This lithograph print, held by WKU’s Department of Library Special Collections, depicts Christopher Columbus kneeling before Queen Isabelle of Castile, joint ruler of what is now Spain, and her court, to plead his case for making a voyage across the Atlantic. Initially presented in May 1486, Columbus spent six years – and trips to numerous courts in Europe – advocating his idea. Finally, in 1492, Queen Isabella was convinced to financially back his proposed voyage.
While many scholars talk about the economic motivations of Columbus, i.e., money and wealth for himself and Spain, Columbus also had religious motivations. It was those motivations, and their consequences, that have led to modern day debates about whether to celebrate Columbus Day. According to Arnold K. Garr, former chair of the department of Church History and Doctrine at Brigham Young University, Columbus was a complex individual and “to say that Christopher’s chief motivation was economic distorts the truth and hides from the reader an important role that he said he played, that of being the ‘Christ-bearer.’” Both contemporary accounts and modern analysis reveal Columbus’s religious motivations. For example, Columbus wrote to Amerigo Vespucci that he was “the chosen instrument of God in bringing to pass a great event—no less than the conversion of millions who are now existing in the darkness of Paganism.” Columbus was also known to make annotations in many books, such as Marco Polo’s Description of the World and Pierre d’Ailly’s Imago Mundi, the latter of which convinced him of a great urgency in needing to convert the world to Christianity before the Second Coming of Christ. Accounts from Columbus’s contemporaries support this view, including that of Bartolomé de las Casas, who likened Columbus’s “discovery” as “one of the most outstanding exploits reserved by God for the propagation of his holy Church”.
This is the motivation which spurred a big point of contention for Columbus, both in our time and his. In his own time, Columbus’s use of religion to justify his cruelty to Indigenous people, including the torture and enslavement of Arawaks and Tainos in the Caribbean, was criticized and investigated. In 1499, it resulted in Columbus’s removal from power as Viceroy and Governor of the Indies and being placed under investigation by the new Viceroy, Francisco de Bobadilla. In a 48-page report, Bobadilla informed Queen Isabella and King Ferdinand of Columbus’s actions, including testimonies from 23 people. Columbus was accused of cutting off people’s ears and noses for minor offenses, parading women naked through the streets, and selling people into slavery. As a result, Columbus was taken back to Spain in chains; he was later set free, but never recovered his power and titles.

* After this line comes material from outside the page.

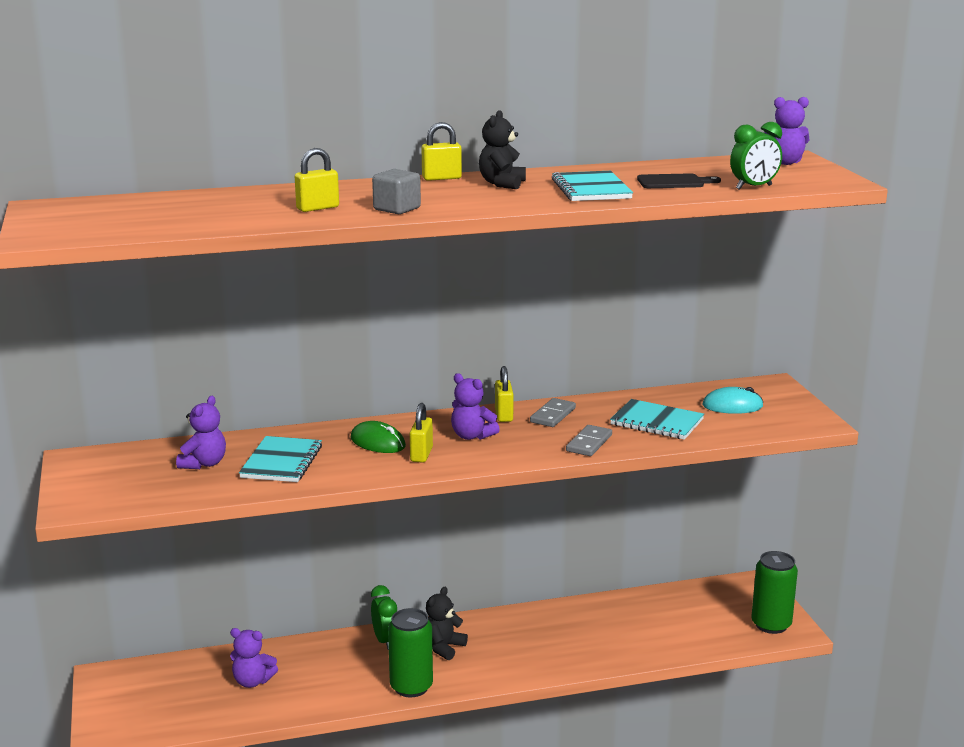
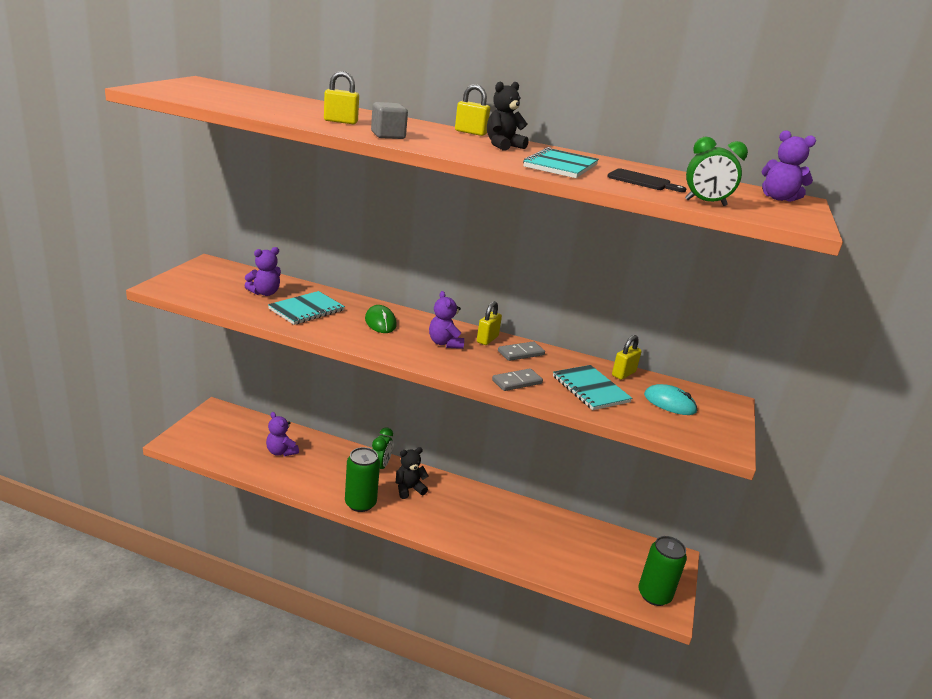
camera: 30 degrees right, 5 degrees up
(421, 455) = (393, 341): yellow padlock -> yellow padlock (623, 374)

Today, as the world grapples with America’s legacies of racism and racial-based violence, including that against Indigenous people, we’ve seen many cities eradicate Columbus celebrations and instead honor Indigenous Peoples Day. As Harvard’s Leah Shafer and Bari Walsh summarized in 2017:
“Just as the country grapples with the meaning and problems of Confederate monuments, so too are schools, towns, and even whole states grappling with “Columbus Day.” Many are deciding to rename and refocus the holiday, choosing to call it Indigenous Peoples’ Day to honor the people whose lives and cultures were irreparably damaged by the colonial conquest that the age of exploration ushered into being.”
According to history teacher Eric Shed, who directs the Harvard Teacher Fellows Program, confronting the problematic commemoration of Columbus builds skills that are fundamental for understanding history and engaging in critical thinking. These skills include recognizing complications and making deep explorations into the people that made history happen; analyzing dominant narratives and counternarratives in finding truth; and grappling with multiple perspectives, both contemporary to Columbus and modern-day ones. The questions we face in talking about Columbus are similar to questions we about Confederate monuments and the Civil War, and can help us explore and better understand the histories of marginalized people, including Black and Indigenous people of color.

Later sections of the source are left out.